Magnesium, 24 Hour, Feces
Clinical Information Discusses physiology, pathophysiology, and general clinical aspects, as they relate to a laboratory test
Magnesium is a normal constituent in the diet and is normally present in fecal material. Magnesium is also a commonly used laxative that can be the cause of chronic diarrhea.
Sodium, potassium, chloride, and sulfate are usually the major contributors to fecal osmolality. Fecal osmolality is normally 2 x (sodium + potassium) unless there are exogenous factors inducing a change in this ratio, such as the presence of other osmotic agents (magnesium sulfate, saccharides), or drugs inducing secretions, such as phenolphthalein or bisacodyl.
If magnesium is excreted at a high rate (>30 mEq/24 hour), with an osmotic gap >100 mOsm/kg, magnesium is likely to be the principle contributor to osmotic diarrhea. Use of magnesium salts in the form of over-the-counter stool softeners is the most likely source of such excess excretion.
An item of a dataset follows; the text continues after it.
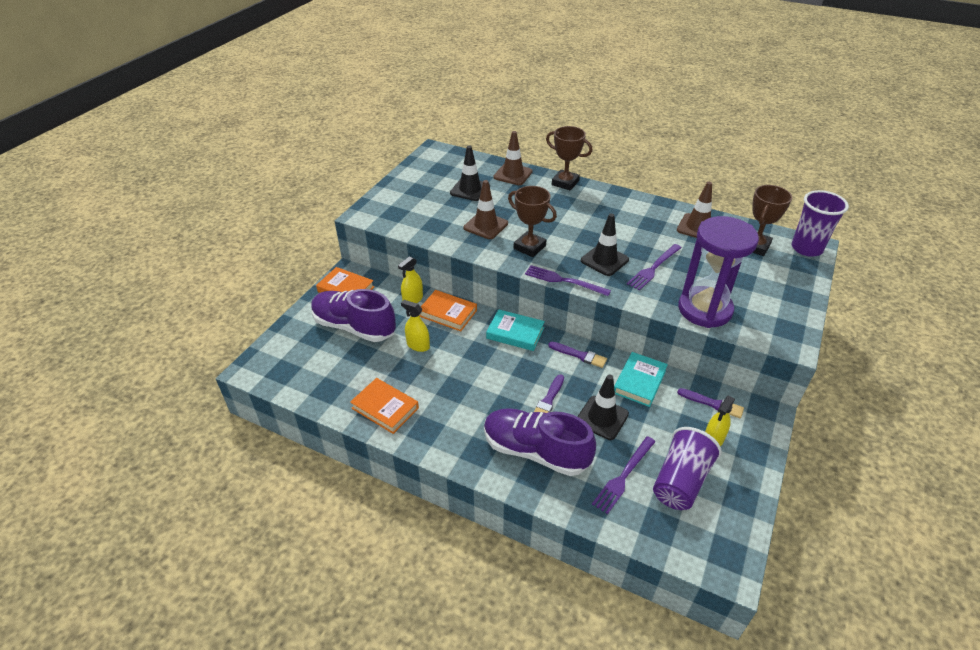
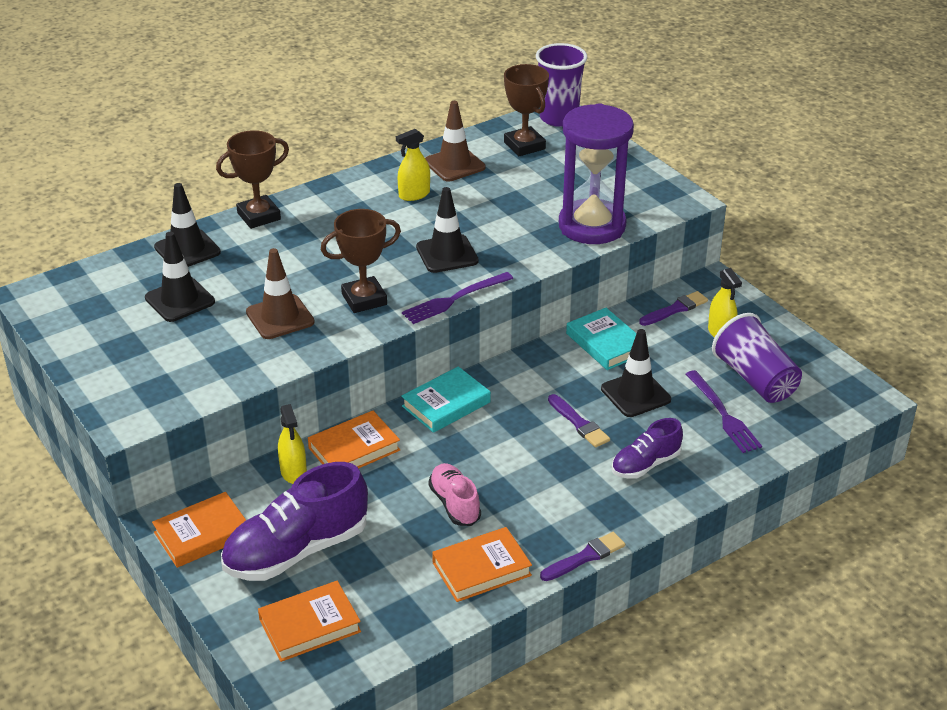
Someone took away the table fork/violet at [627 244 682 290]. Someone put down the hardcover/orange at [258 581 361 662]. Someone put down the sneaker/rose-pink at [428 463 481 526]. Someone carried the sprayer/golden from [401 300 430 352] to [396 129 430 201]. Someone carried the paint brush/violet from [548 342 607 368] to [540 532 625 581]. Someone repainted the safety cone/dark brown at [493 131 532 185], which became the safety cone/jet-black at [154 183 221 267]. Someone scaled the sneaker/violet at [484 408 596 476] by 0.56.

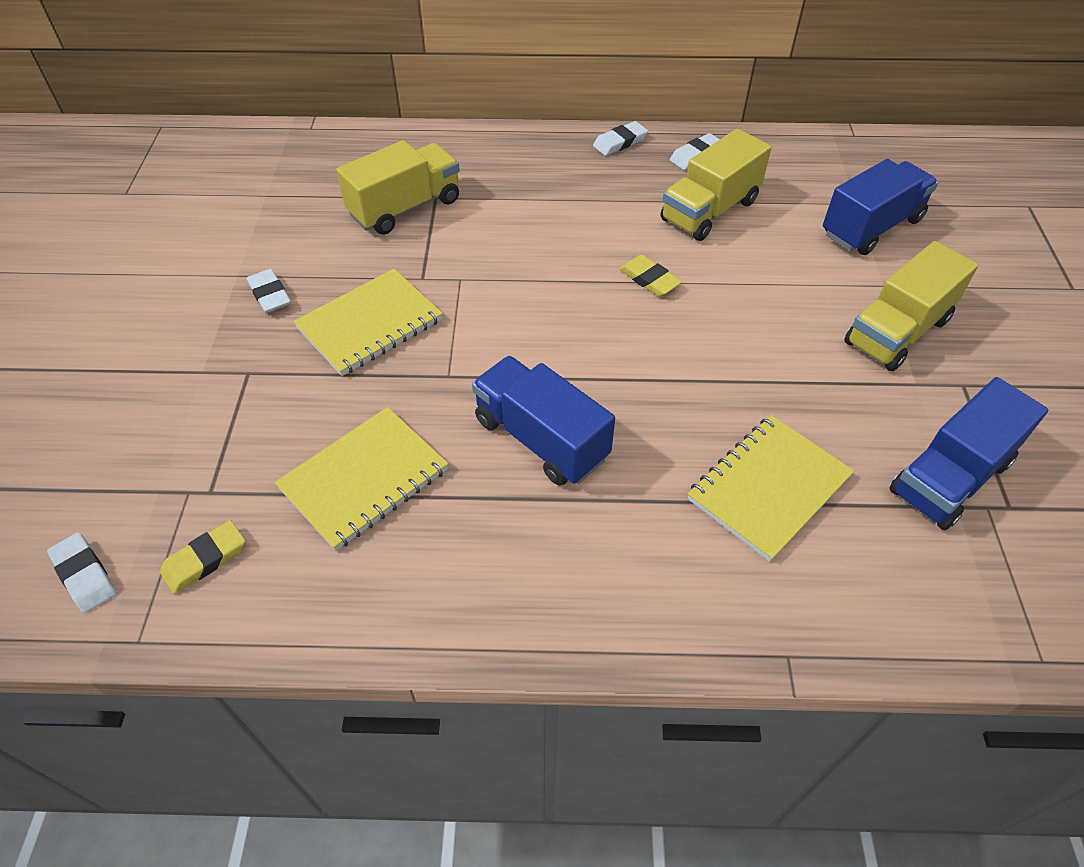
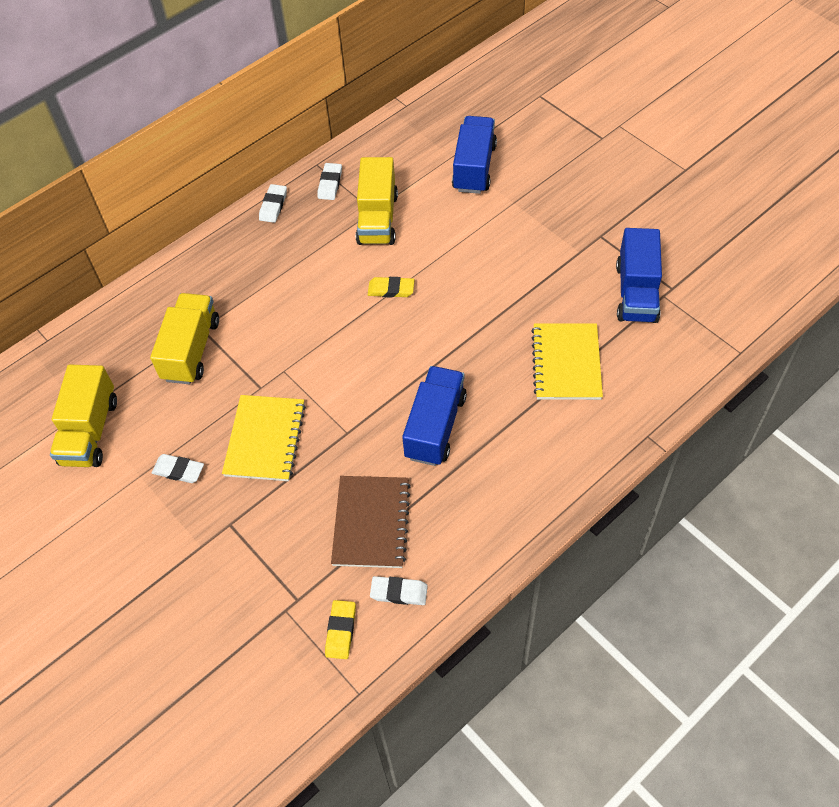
Someone carried the eraser/snow-white from [47 532 116 613] to [370 576 428 605]. Someone carried the toy truck/golden from [844 241 978 371] to [50 365 117 467]. Someone repainted the exercise book/golden at [275 407 448 551], which became the exercise book/dark brown at [331 476 411 568]. Someone rotated the toy truck/blue at [472 356 615 486] by 105 degrees clockwise.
Diagnosis of osmotic diarrhea due to excessive ingestion of magnesium
Ruling out excessive ingestion of magnesium in the work-up of chronic diarrhea
The osmotic theory of diarrhea is explained by the equation: 2x (stool sodium + stool potassium) = stool Osmolality + or - 30 mOsm.
Normal fecal sodium and potassium in the presence of an osmotic gap (>30 mOsm/kg) suggests osmotic diarrhea.
Ingestion of more than usual dietary magnesium leading to increased excretion of fecal magnesium contributes to osmotic diarrhea.
Magnesium excretion at >30 mEq/24 hour is frequently associated with decreased fecal sodium and potassium, and is an indicator of excessive consumption of magnesium that is likely the cause of diarrhea.
Cautions Discusses conditions that may cause diagnostic confusion, including improper specimen collection and handling, inappropriate test selection, and interfering substances
This test will only be performed on watery stool (diarrhea).
Formed stools are highly unlikely to contain excessive concentrations of magnesium. Formed stools indicate normal osmolality, ruling out excessive magnesium concentration. In the event a formed stool is submitted, the test will not be performed, and the report will indicate: "A formed stool specimen was submitted for analysis. This test was not performed because it only has clinical value if performed on a naturally occurring watery stool specimen."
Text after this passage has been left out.